Hi Can!
> "By default, /CLRUNMANAGEDCODECHECK is in effect, which means
> SuppressUnmanagedCodeSecurityAttribute is applied to linker-generated
> PInvoke calls. Specify /CLRUNMANAGEDCODECHECK:NO to not apply this
> attribute."
Yes, this seems to be a docu bug...
> But it seems it's just the opposite (which sounds more logical). By default
> no SuppressUnmanagedCodeSecurityAttribute is applied to the C++ interop
> calls.
I can't confirm that...
If I specify *nothing* in the linker options it will generate the
following PInvoke declaration:
[MethodImpl(MethodImplOptions.Unmanaged,
MethodCodeType=MethodCodeType.Native),
SuppressUnmanagedCodeSecurity,
DllImport("", EntryPoint="",
CallingConvention=CallingConvention.StdCall,
SetLastError=true)]
public static extern unsafe int modopt(CallConvStdcall)
GetUserNameW(char*, uint modopt(IsLong)*);
=> SuppressUnmanagedCodeSecurity is applied!
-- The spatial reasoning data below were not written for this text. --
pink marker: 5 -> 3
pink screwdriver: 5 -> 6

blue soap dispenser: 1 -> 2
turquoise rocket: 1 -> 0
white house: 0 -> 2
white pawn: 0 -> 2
If I specify "/CLRUNMANAGEDCODECHECK", it will *not* apply the attribute:
[MethodImpl(MethodImplOptions.Unmanaged,
MethodCodeType=MethodCodeType.Native),
DllImport("", EntryPoint="", CallingConvention=CallingConvention.StdCall,
SetLastError=true)]
public static extern unsafe int modopt(CallConvStdcall)
GetUserNameW(char*, uint modopt(IsLong)*);
If I specify "/CLRUNMANAGEDCODECHECK:NO", it will *apply* the attribute:
[MethodImpl(MethodImplOptions.Unmanaged,
MethodCodeType=MethodCodeType.Native),
SuppressUnmanagedCodeSecurity,
DllImport("", EntryPoint="",
CallingConvention=CallingConvention.StdCall,
SetLastError=true)]
public static extern unsafe int modopt(CallConvStdcall)
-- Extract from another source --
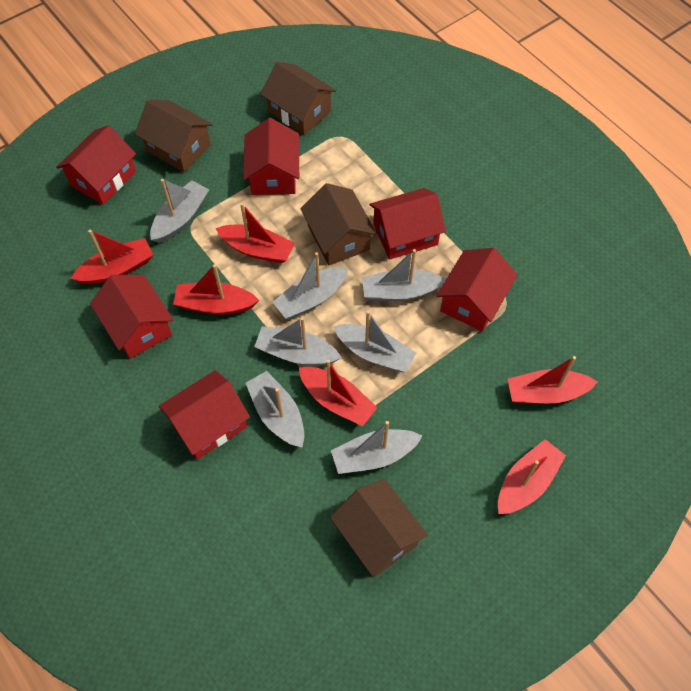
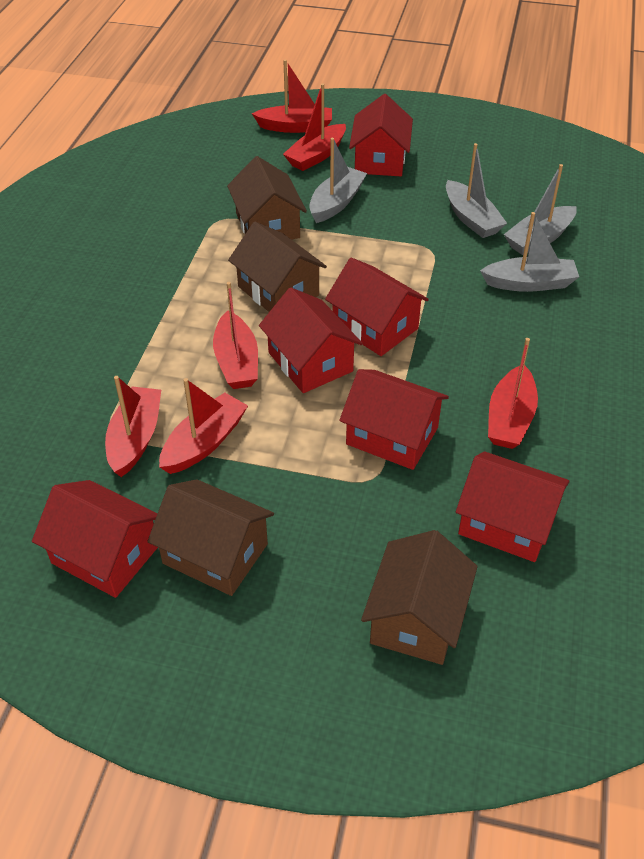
grey boat: 7 -> 4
GetUserNameW(char*, uint modopt(IsLong)*);
> And /CLRUNMANAGEDCODECHECK:NO must be specified to apply the
> attribute.
Or you do not apply this option at all.
In short:
No linker option: => SuppressUnmanagedCodeSecurity
/CLRUNMANAGEDCODECHECK => *no* SuppressUnmanagedCodeSecurity
/CLRUNMANAGEDCODECHECK:NO => SuppressUnmanagedCodeSecurity
Tested with VS2005-SP1 and the following code:
#include <windows.h>
#pragma comment(lib, "Advapi32.lib")
namespace Foo
{
ref class Bar
{
void Test()
{
TCHAR szStr[100];
DWORD dwSize = 100;
BOOL bRet = GetUserName(szStr, &dwSize);
DWORD dw = GetLastError();
}
};
}
int main()
{
}
Greetings
Jochen
Can - 15 Feb 2007 14:55 GMT
Thank you for your reply.
>> I can't confirm that...
>> If I specify *nothing* in the linker options it will generate the
>> following PInvoke declaration:
I guess I made a mistake by the "no switch" test. Sorry for that.
>> If I specify "/CLRUNMANAGEDCODECHECK:NO", it will *apply* the attribute:
How do you specify "/CLRUNMANAGEDCODECHECK:NO" in Visual Studio? Because
when I try to set it through the project properties dialog (by selecting
"No" for the "CLR unmanaged code check" field) , VS just removes the switch
from the command line instead of appending "/CLRUNMANAGEDCODECHECK:NO". If
you do not use the AllowPartiallyTrustedCallers attribute, it does not
matter, because the default is NO switch anyway. But otherwise the linker
gives me a warning.
Again from the MSDN doc;
"Note that if you use AllowPartiallyTrustedCallersAttribute in your code,
you should explicitly set /CLRUNMANAGEDCODECHECK:NO. It is potential
security vulnerability if an image contains both the
SuppressUnmanagedCodeSecurity and AllowPartiallyTrustedCallers attributes."
For now I manually append the switch.
Regards;
Can
Jochen Kalmbach [MVP] - 15 Feb 2007 15:02 GMT
Hi Can!
> How do you specify "/CLRUNMANAGEDCODECHECK:NO" in Visual Studio?
I added it in
"Linker|Command Line|Additonal Options"
;-)
Greetings
Jochen
Can - 16 Feb 2007 10:19 GMT
Oh I see :)
Thank you very much...
Regards
Can
> Hi Can!
>> How do you specify "/CLRUNMANAGEDCODECHECK:NO" in Visual Studio?